Governor Dannel P. Malloy today proposed the investment of $12 million to continue his administration's effort to improve the quality of and expand access to early childhood education and care across the state. The new initiative will increase slots, improve teacher training and create a rating system that will allow families to choose the best program for their children.
"I've spoken of the importance of early childhood education for many years now," said Governor Malloy. "When I was Mayor of Stamford, we led the way in making pre-k available to every child. Every childhood provider and the educators who run their programs need and deserve more support from the state. The work they do is critical to our children's future, and indeed the future of our whole state."
"We know that children who receive early education are more likely to graduate from high school, and are less likely to repeat a grade or need special education classes," Lt. Governor Nancy Wyman said. "There are also significant cost savings - such as reduced education expenditures later in life, fewer social service costs, and higher economic earning capacity. The investment we make in these programs will pay us back dramatically, and lead directly to a better quality of life for our children - now and when they become adults."
Governor Malloy's proposal will:
* Increase Opportunity -- $4 million in new funding to provide early childhood opportunities for 500 preschool children
* Improve Quality -- $3 million dedicated to improving quality by increasing opportunities and providing incentives for professional development and partnering with high schools and colleges to provide college level early childhood credits
* Inform Parents -- $5 million in bond funding to create the statewide Tiered Quality Rating and Improvement System (TQRIS) that will allow parents to access information on early childhood education programs and provide a quality enhancement opportunity for providers by establishing a standard of excellence. The lack of an implemented TQRIS was cited as a weakness in Connecticut's "Race to the Top" application.
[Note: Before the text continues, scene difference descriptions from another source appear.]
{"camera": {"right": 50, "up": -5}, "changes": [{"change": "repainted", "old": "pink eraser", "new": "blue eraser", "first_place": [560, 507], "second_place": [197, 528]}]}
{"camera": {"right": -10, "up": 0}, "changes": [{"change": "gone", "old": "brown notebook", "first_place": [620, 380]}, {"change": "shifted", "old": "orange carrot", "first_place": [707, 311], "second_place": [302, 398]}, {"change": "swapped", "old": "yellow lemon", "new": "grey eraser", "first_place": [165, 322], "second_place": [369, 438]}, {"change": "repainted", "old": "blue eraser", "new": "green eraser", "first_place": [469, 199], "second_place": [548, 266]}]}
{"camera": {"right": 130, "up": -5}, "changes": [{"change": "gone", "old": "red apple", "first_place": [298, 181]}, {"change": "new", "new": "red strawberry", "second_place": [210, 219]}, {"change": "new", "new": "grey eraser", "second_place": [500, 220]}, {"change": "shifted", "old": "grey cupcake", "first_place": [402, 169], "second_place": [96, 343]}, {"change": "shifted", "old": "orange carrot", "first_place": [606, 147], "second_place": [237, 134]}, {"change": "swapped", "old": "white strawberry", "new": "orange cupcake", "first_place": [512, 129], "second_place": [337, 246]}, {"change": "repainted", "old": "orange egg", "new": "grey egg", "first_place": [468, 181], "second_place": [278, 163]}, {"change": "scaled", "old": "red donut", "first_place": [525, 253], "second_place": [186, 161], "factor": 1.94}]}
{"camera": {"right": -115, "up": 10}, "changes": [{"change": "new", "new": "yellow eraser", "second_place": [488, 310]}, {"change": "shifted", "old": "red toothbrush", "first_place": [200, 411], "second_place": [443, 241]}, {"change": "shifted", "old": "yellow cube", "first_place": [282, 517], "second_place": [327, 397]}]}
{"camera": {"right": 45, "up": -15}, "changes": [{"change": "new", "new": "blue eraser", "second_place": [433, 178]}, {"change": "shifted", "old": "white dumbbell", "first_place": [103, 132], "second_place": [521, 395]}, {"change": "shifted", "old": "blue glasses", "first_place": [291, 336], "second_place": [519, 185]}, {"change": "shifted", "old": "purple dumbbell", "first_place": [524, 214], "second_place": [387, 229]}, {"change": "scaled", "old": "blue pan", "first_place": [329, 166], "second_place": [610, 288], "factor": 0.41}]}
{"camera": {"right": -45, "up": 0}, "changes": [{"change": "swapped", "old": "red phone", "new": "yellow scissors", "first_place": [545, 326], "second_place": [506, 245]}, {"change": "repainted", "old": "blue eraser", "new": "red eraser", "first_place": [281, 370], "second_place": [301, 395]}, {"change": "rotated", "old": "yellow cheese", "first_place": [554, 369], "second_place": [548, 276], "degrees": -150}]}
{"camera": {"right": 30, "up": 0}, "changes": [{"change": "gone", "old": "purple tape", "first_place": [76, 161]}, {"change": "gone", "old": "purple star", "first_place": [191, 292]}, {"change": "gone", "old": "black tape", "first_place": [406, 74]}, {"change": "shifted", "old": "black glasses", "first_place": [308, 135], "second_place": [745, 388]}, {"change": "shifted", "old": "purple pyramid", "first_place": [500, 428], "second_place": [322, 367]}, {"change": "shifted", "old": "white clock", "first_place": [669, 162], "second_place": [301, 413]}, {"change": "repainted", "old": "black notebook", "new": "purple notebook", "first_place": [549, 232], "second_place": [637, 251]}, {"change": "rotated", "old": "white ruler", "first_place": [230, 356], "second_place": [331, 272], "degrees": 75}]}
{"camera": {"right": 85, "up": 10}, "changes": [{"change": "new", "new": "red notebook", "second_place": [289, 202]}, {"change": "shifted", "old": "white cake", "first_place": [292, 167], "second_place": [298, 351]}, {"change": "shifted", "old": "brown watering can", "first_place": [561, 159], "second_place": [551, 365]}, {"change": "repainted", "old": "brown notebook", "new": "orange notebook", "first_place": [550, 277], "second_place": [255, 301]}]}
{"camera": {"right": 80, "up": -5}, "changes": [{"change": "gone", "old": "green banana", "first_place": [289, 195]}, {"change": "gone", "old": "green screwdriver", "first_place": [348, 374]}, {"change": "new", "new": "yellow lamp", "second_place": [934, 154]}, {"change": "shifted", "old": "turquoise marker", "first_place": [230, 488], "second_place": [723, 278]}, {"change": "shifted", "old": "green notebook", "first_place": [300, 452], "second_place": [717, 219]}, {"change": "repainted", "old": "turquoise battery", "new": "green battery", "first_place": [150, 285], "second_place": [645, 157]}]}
In the previous legislative session, Governor Malloy proposed and signed into law a streamlining of school readiness services into the Department of Education. He also signed into law "An Act Concerning Early Childhood Education" which took significant steps in the direction of creating a coordinated system that has been needed in the state. As part of the Race to the Top Early Learning Challenge Grant Application and his signing of Executive Order No. 11, Governor Malloy charged his administration to develop a roadmap to keep his and the state's commitment to providing a high quality early childhood education experience to all Connecticut's students.
"The Governor's message has always been very clear -- we must make progress in providing our children with the experiences they need to arrive in Kindergarten prepared to learn" said Stefan Pryor, State Department of Education Commissioner. "The Governor's investment will both expand available early childhood spaces and increase quality."
"Expanding early education opportunities is vital to closing the achievement gap and setting a foundation for long-term success," said Education Committee Co-Chair State Senator Andrea Stillman (D-Waterford). "I want to thank Governor Malloy for his commitment to improving education."
"The Governor's proposal represents a huge step forward for our state," said Education Committee Co-Chair State Representative Andrew Fleischmann (D-West Hartford). "Accessible, high-quality early childhood education is critical to the future of Connecticut. Studies show that children who attend quality pre-school programs are more likely to graduate from high school, go to college, and become productive, involved citizens. By establishing a robust quality rating system and expanding access to early childhood education, the Governor is taking the key first steps to do for the state what he did for Stamford - ensure quality pre-school for all."